Engineers with eval skills are in high demand, Williamson noted: "It’s attracting software engineers and AI engineers alike."

And data engineers too. As agentic AI systems begin to automate the extract-transform-load (ETL) process, they are also getting involved. "Instead of ETL, it’s EAL: Extract, agent-based Adjustment, Load, and agents are doing the loading too. There’s an entirely new skill set emerging. As AI becomes more involved in coding, quality assurance becomes critical, and eval-driven development becomes key."
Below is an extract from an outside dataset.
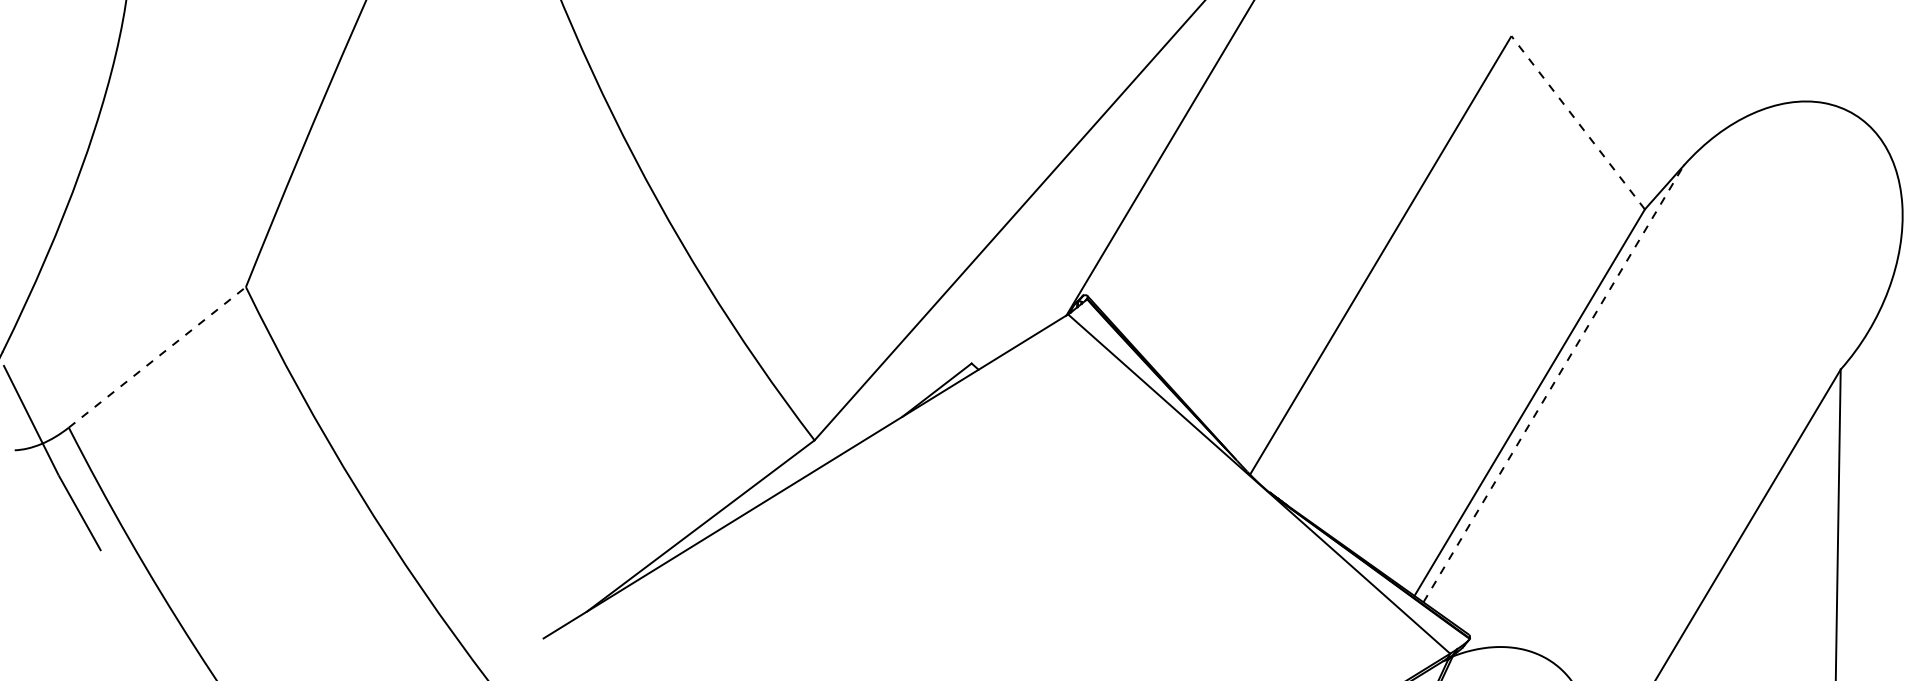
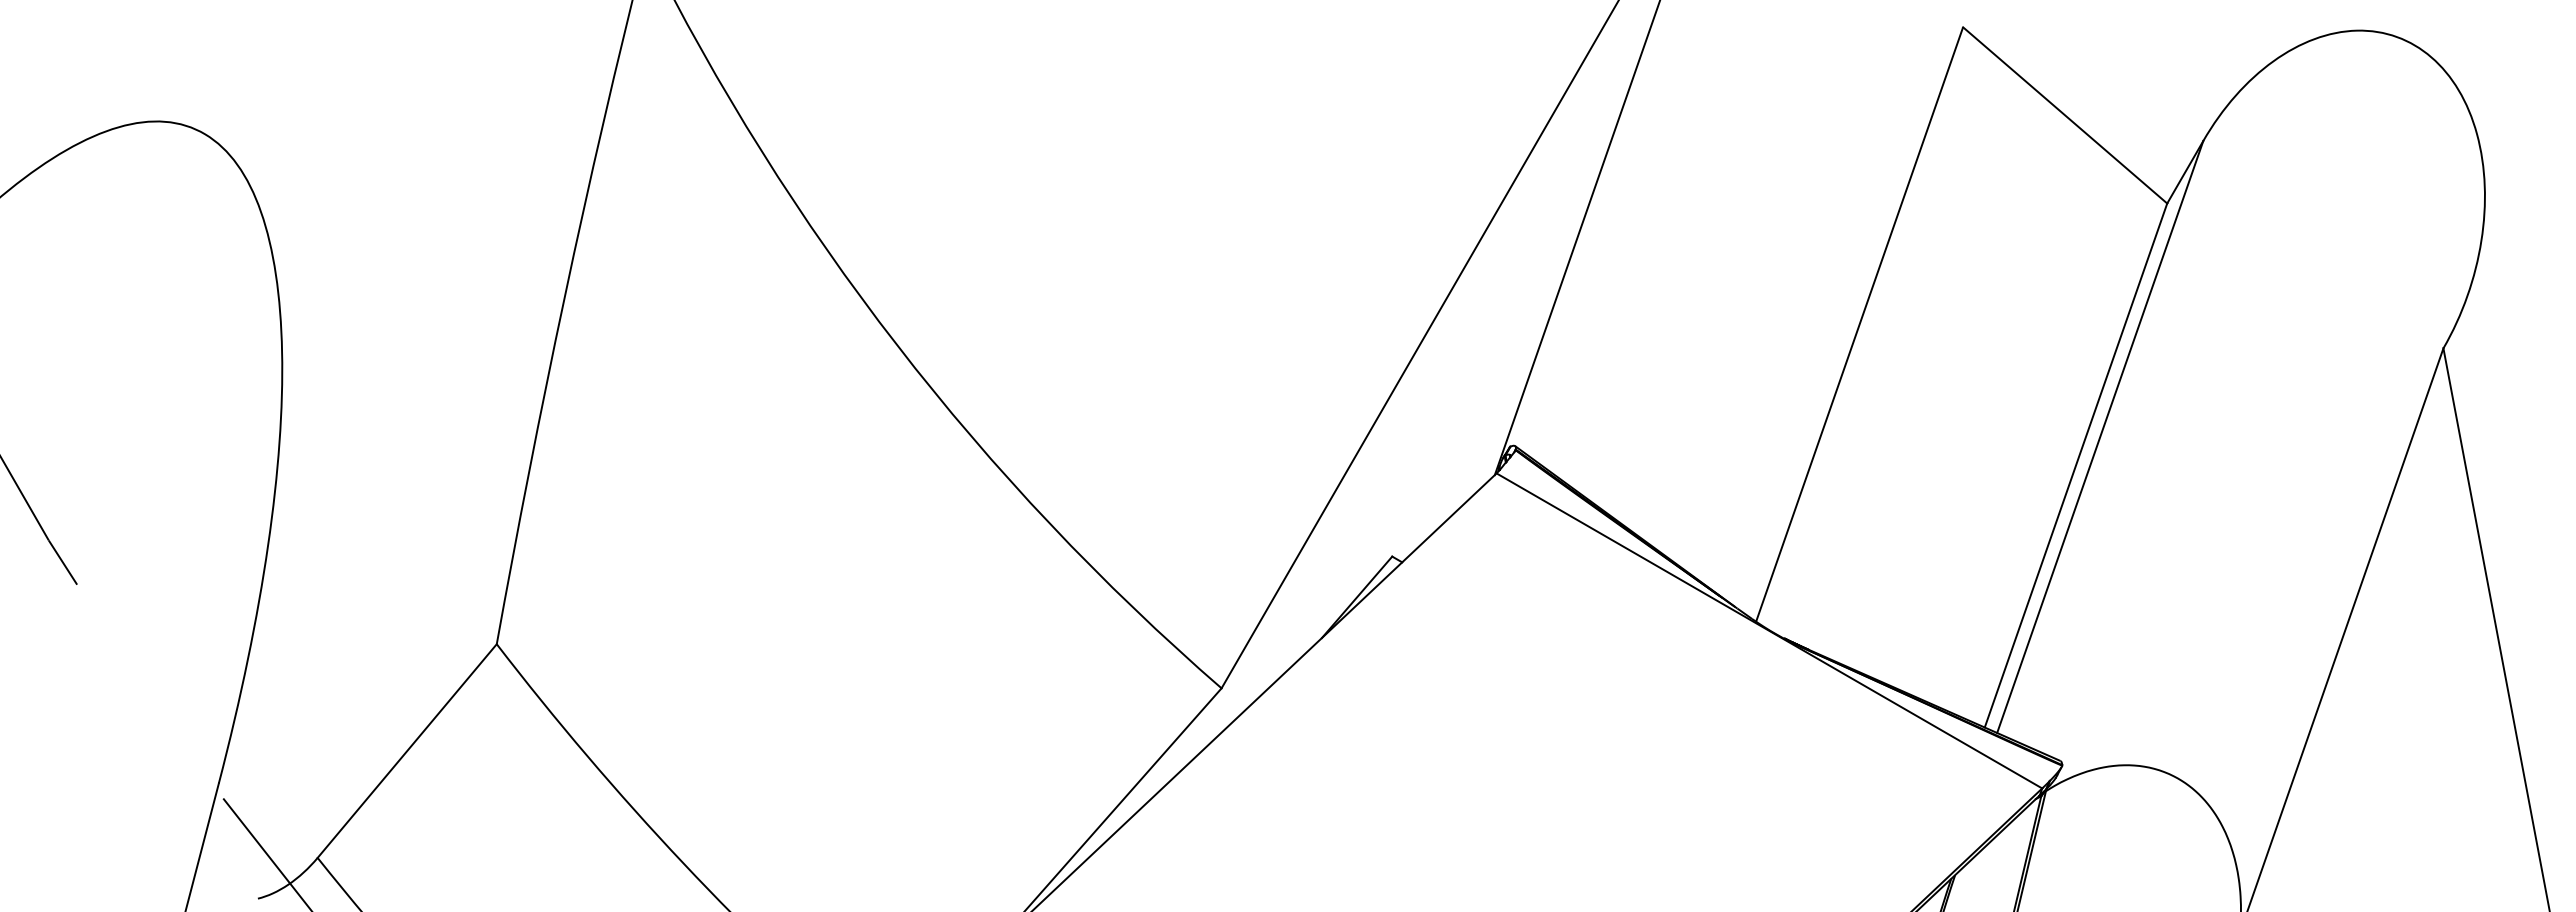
line: (1578, 122) -> (2065, 115), dashed -> solid
line: (157, 356) -> (407, 750), dashed -> solid
line: (1553, 383) -> (2100, 436), dashed -> solid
Evaluation skills are also increasingly important for compliance. The EU AI Act, for example, requires organisations using certain automated systems to demonstrate what data entered their AI systems, how it was processed, what the models did, and why specific outputs were generated. "Tracing is the most important thing when it comes to compliance," said Williamson. "You’re able to show inputs, outputs, processing - almost how the model’s thinking."

Data architecture


AI agents making real-time decisions can only be as good as the organisation’s data infrastructure. They can only be truly effective if they have wide-ranging access to an organisation’s resources, including sensitive and unstructured data, and if that data is reliable. This creates both an architectural challenge and potentially a security nightmare.

Architecturally, it means not just storing data, but understanding its lineage and tracking its flow through complex systems. This extends beyond traditional structured data governance to include unstructured files, logs, notebooks, documents, code repositories, and so forth. In terms of security, it requires granular permissions for data access, automated masking of personal data/PII outputs, and ensuring sensitive data doesn’t cross boundaries.

All this must be in place before letting agents loose on sensitive data.

"If you don't have all that [provided by the catalogue layer of the agentic system] then building these AI systems really is going to be the Wild West, you'll never be robust," commented Williamson. "And if you don't have traceability you're black-boxing.

“But if you do have it all in place, then you can make sure you can adhere to the regulations."

Where are we now?

So, how far have we come with production agentic AI in the enterprise? Companies like Databricks are certainly working hard to connect the dots of data architecture, governance, security, authentication, ML and GenAI and to simplify deployment of agents, but for most organisations, formidable challenges remain in implementing truly reliable agentic systems (as opposed to the ML-based predictive analytics systems sometimes proffered by the industry as agentic use cases).

Using Williamson’s definition of an agentic AI system as one that "provides autonomy over a task" and "can stably complete a task without causing reputational or financial risk," my conclusion from our chat and from other explorations is that they are still few and far between in business, outside of specialised areas like coding and cybersecurity.

This is probably a good thing, given the immaturity of the space and the potential for harm. (Just this week OpenAI co-founder Andrej Karpathy bemoaned the “very large demo-to-product gap” and said enterprise agents could be 10 years away.) But things are moving in the right direction, and I look forward to meeting an AI agent ‘in the wild’ sometime soon.